C’est fascinant de voir la vitesse à laquelle la biodiversité revient dans un jardin laissé en libre évolution.

« L’artificialisation des sols est un levier d’action important. Mais il y a d’autres solutions parfois assez simples à mettre en œuvre, comme de réduire les pollutions lumineuses (lire ci-dessous) ou encore de laisser la nature tranquille. Si vous avez une parcelle, laissez-la vivre sa vie. Vous n’êtes pas obligé de tondre ou de débroussailler. Les gens n’aiment pas les friches car ça fait un peu fouillis. Pourtant, entre un gazon bien taillé et une pelouse un peu sauvage, la diversité en papillons est sans commune mesure.

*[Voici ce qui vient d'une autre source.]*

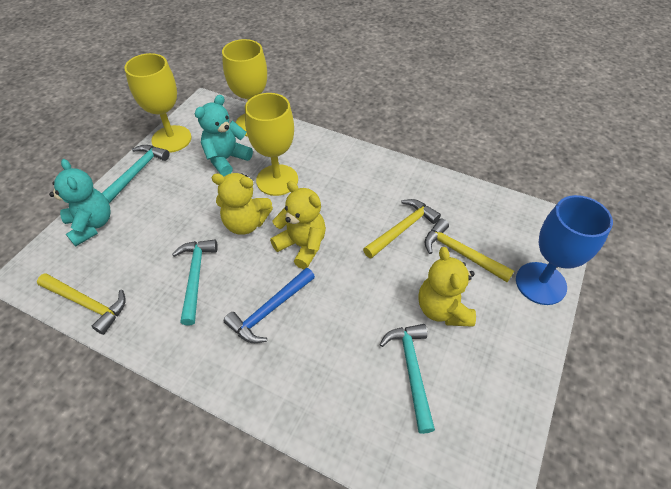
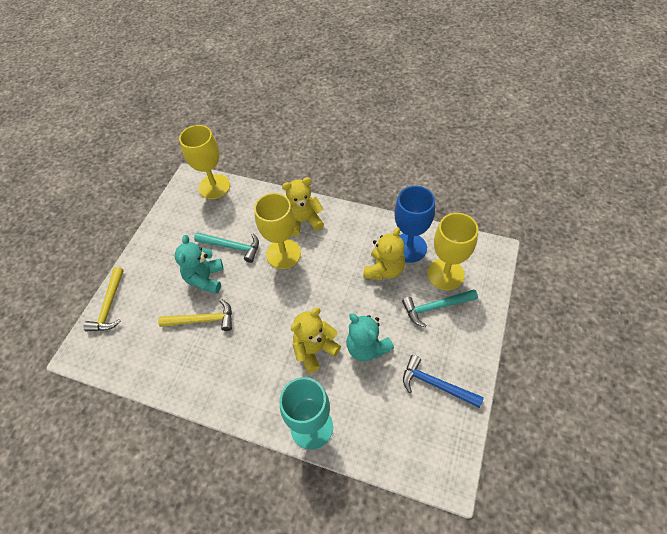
turquoise goblet: 0 -> 1
turquoise hammer: 3 -> 2
yellow hammer: 3 -> 2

On peut commencer sur une petite partie de son jardin. C’est fascinant de voir la vitesse à laquelle la biodiversité peut revenir dans un espace laissé en libre évolution. À Nantes, nous avons l’exemple de la Petite Amazonie (zone classée Natura 2000). Ce site, jamais urbanisé depuis les bombardements alliés en 1944 et le dépôt des remblais pour la construction des voies de chemin de fer et de la Tour de Bretagne, abrite quelques décennies plus tard une nature exubérante et de nombreux animaux : martre, écureuil, blaireau, renard, bécasse, héron pourpré ou cendré… »

Vous menez une expérience sur l’influence de l’éclairage public sur le chant des oiseaux. En quoi consiste-t-elle ?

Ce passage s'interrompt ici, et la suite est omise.